PHILADELPHIA — After a pandemic that severely impacted occupancy rates across seniors housing — setting and then re-setting record lows — occupancy has rebounded, and all signs point to a strong recovery, according to CEOs from top companies in the industry.
“Occupancy has clearly been on the mind of a lot of folks,” said JP LoMonaco, president of Valuation & Information Group. LoMonaco was kicking off a session at France Media’s InterFace Seniors Housing Northeast conference in Philadelphia on Dec. 2. The session was titled “Power Panel: CEOs Discuss the State of the Industry.”
Other panelists included Wendy Nowokunski, president, Northbridge Cos.; Kelly Andress, founder and president, SageLife; Richard Hutchinson, CEO, Discovery Senior Living; Lynne Katzmann, founder and CEO, Juniper Communities; and Scott Stewart, founder and managing partner, Capitol Seniors Housing.
Nowokunski said Northbridge’s occupancy fell from 93 percent to 75 percent during the pandemic, but has since recovered to 87 percent and she expects it to be above 90 percent by the end of the year.
“It was a very aggressive recovery year,” said Nowokunski. “We look at 2021 as our recovery year, and 2022 as our stabilizing year.”
Perhaps more concerning is that the pandemic has resulted in residents who are older and require more care. Katzmann said Juniper’s average age for assisted living has risen into the mid-90s. “Length of stay is likely shorter and we’re going to see more turnover. To maintain census is going to take more work.”
Although the oldest baby boomers are now 76, if the average age of move-in for assisted living is in the 90s, it will be a long time before that wave of seniors comes in.
“The story should be that baby boomers are turning 75,” said Andress. “But if our average age is 90, we’re not going to see those people before I retire. The Silver Tsunami is a long way off for assisted living.”
The middle-market communities were especially hard hit, as those of moderate incomes are waiting as long as they can before moving to seniors housing, added Andress.
Despite these challenges, Hutchinson reported that Discovery hit “an all-time, historical high in move-ins” this year, registering 450 in a single month.
“We’ve seen a surge in assisted living demand with an average age that was six to seven months older than before,” said Hutchinson. “The whole notion that COVID was the demise of seniors housing was dispelled pretty quickly. We have a demanding customer who wants our product. We’ll fight and we’ll find our way.”
Stewart noted that Capitol Seniors Housing’s financial partners kept a cool head through the worst of the crisis.
“Everybody should be very proud of how we pulled through this thing,” said Stewart. “The media had written us off. It’s really great that everybody kept their cool.”
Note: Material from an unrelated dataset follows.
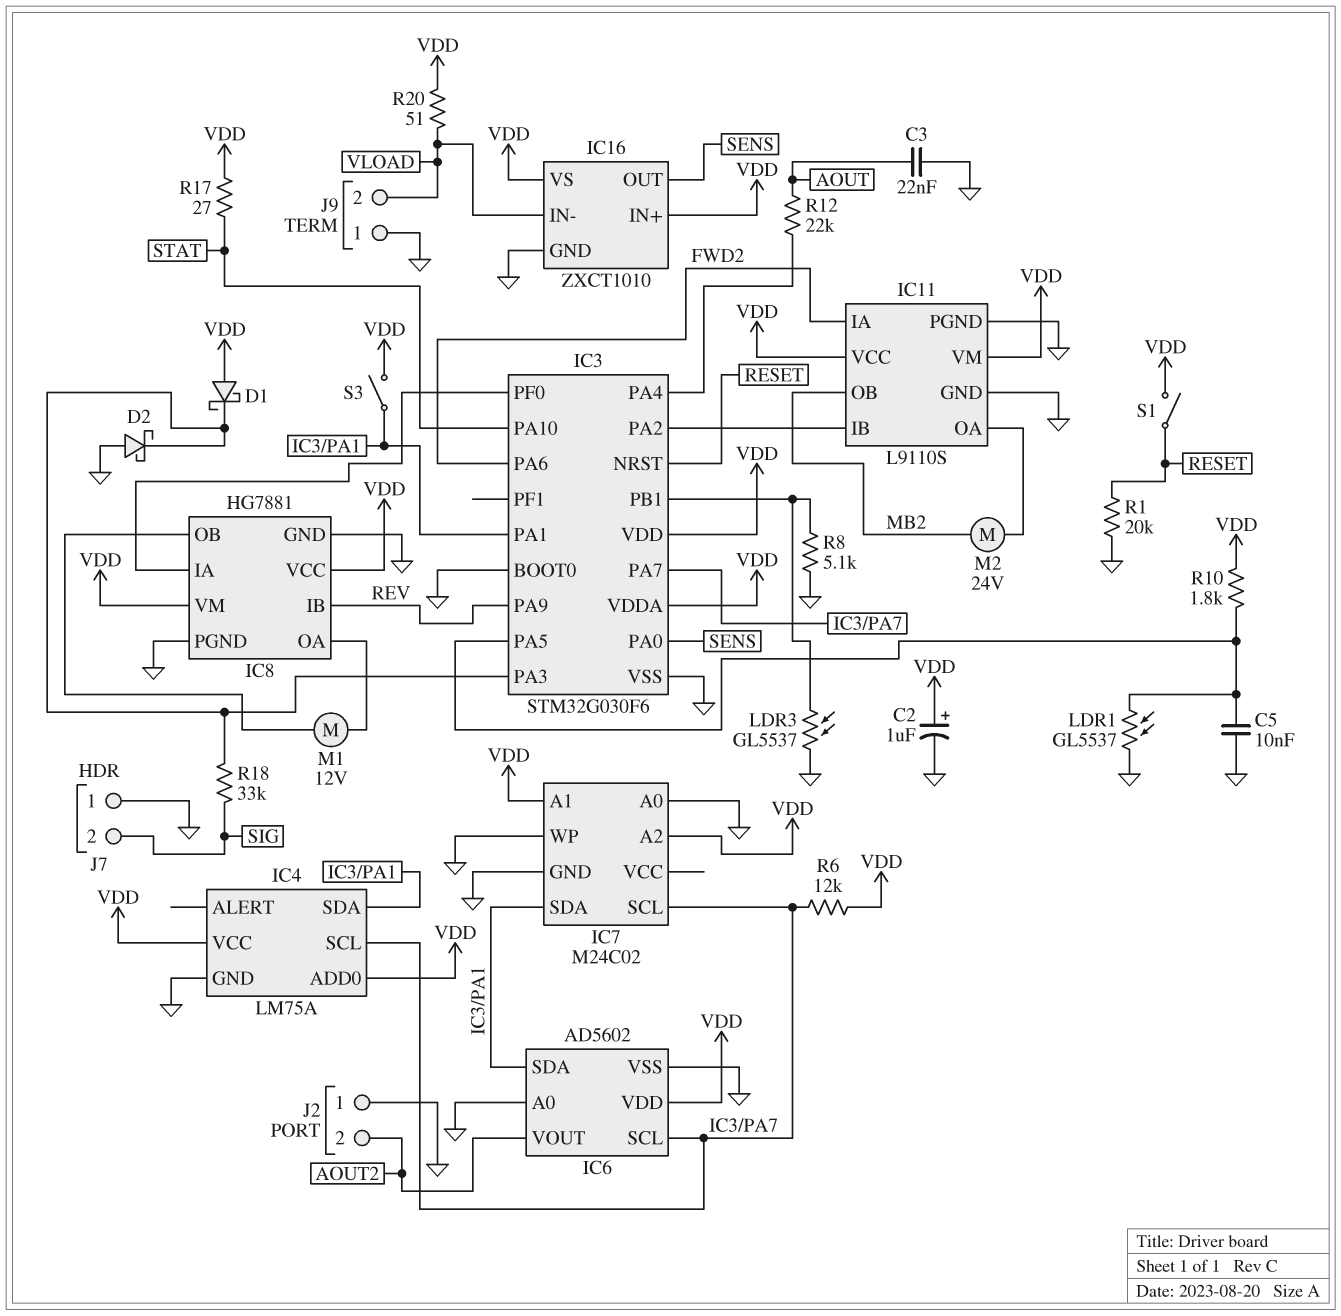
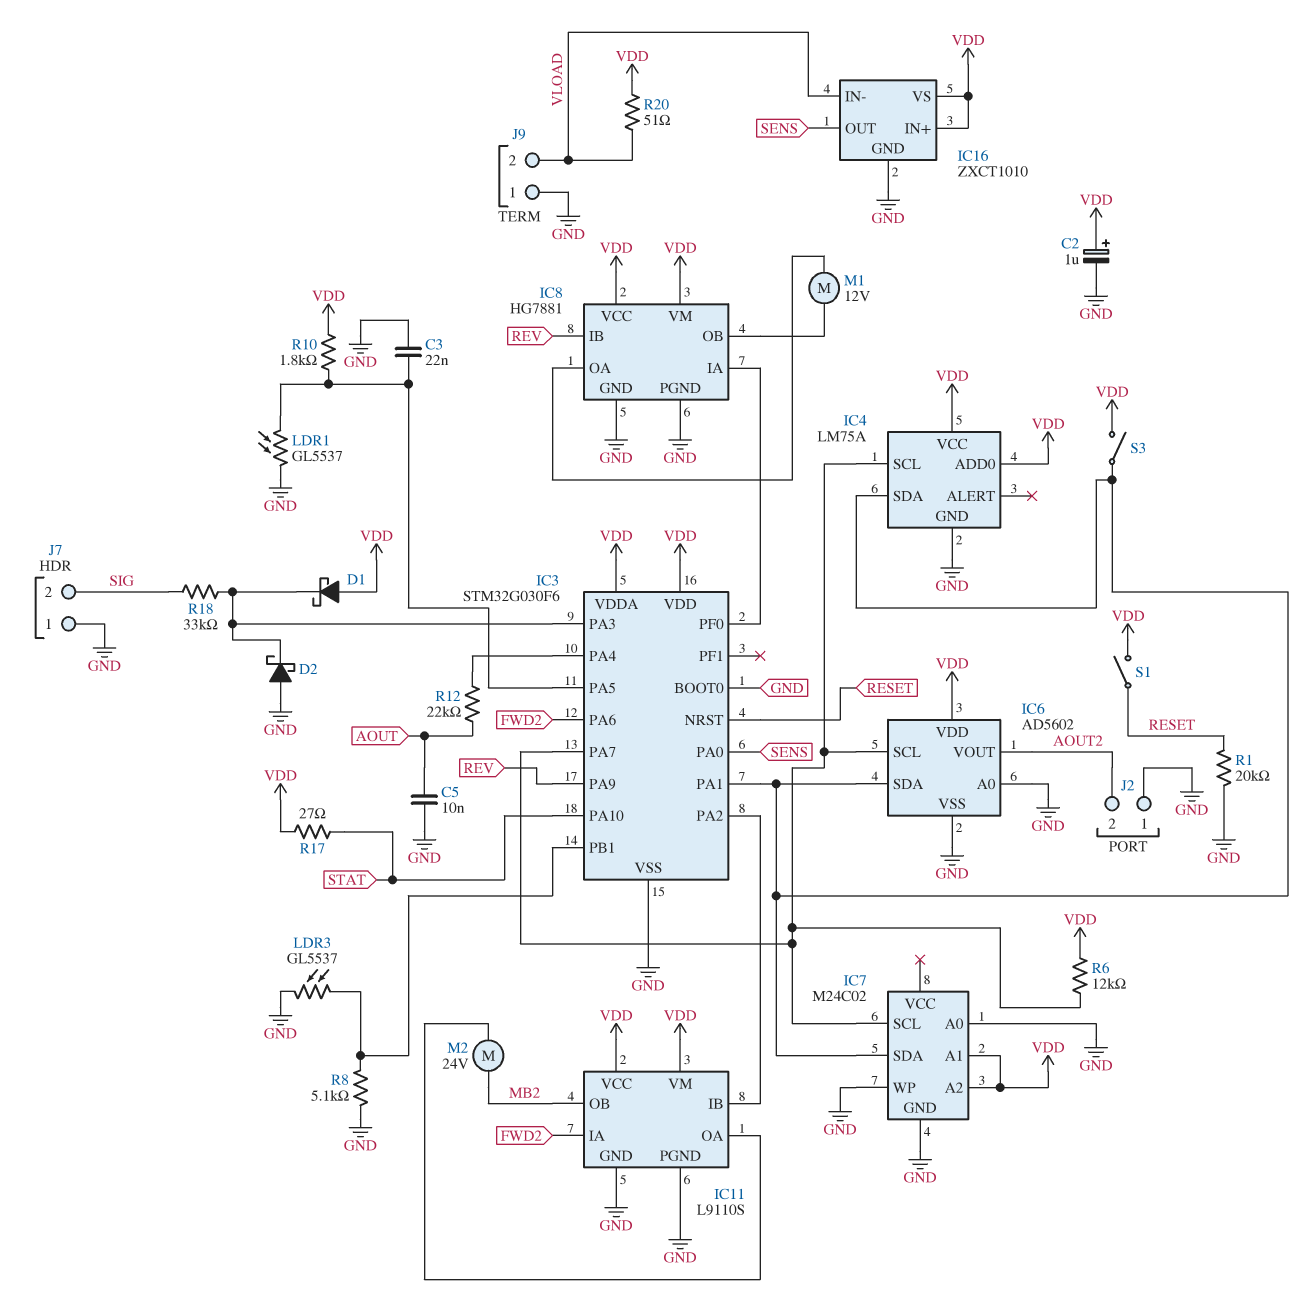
C3: 22nF (AOUT, GND) -> 22nF (GND, IC3/PA5)
C5: 10nF (GND, IC3/PA5) -> 10nF (AOUT, GND)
Stewart also noted that newer communities recovered more quickly than older, legacy properties. Hutchinson said the three communities that Discovery opened during the pandemic are “doing gangbusters.”
“In 2020, the messaging of safety really was resonating,” said Hutchinson. “In 2021, we switched that messaging completely to experience and lifestyle. Sure, we’re going to keep you safe, but there are other things than COVID running around in your life.”
“People don’t want to be alone,” added Katzmann. “They want to be in a community.”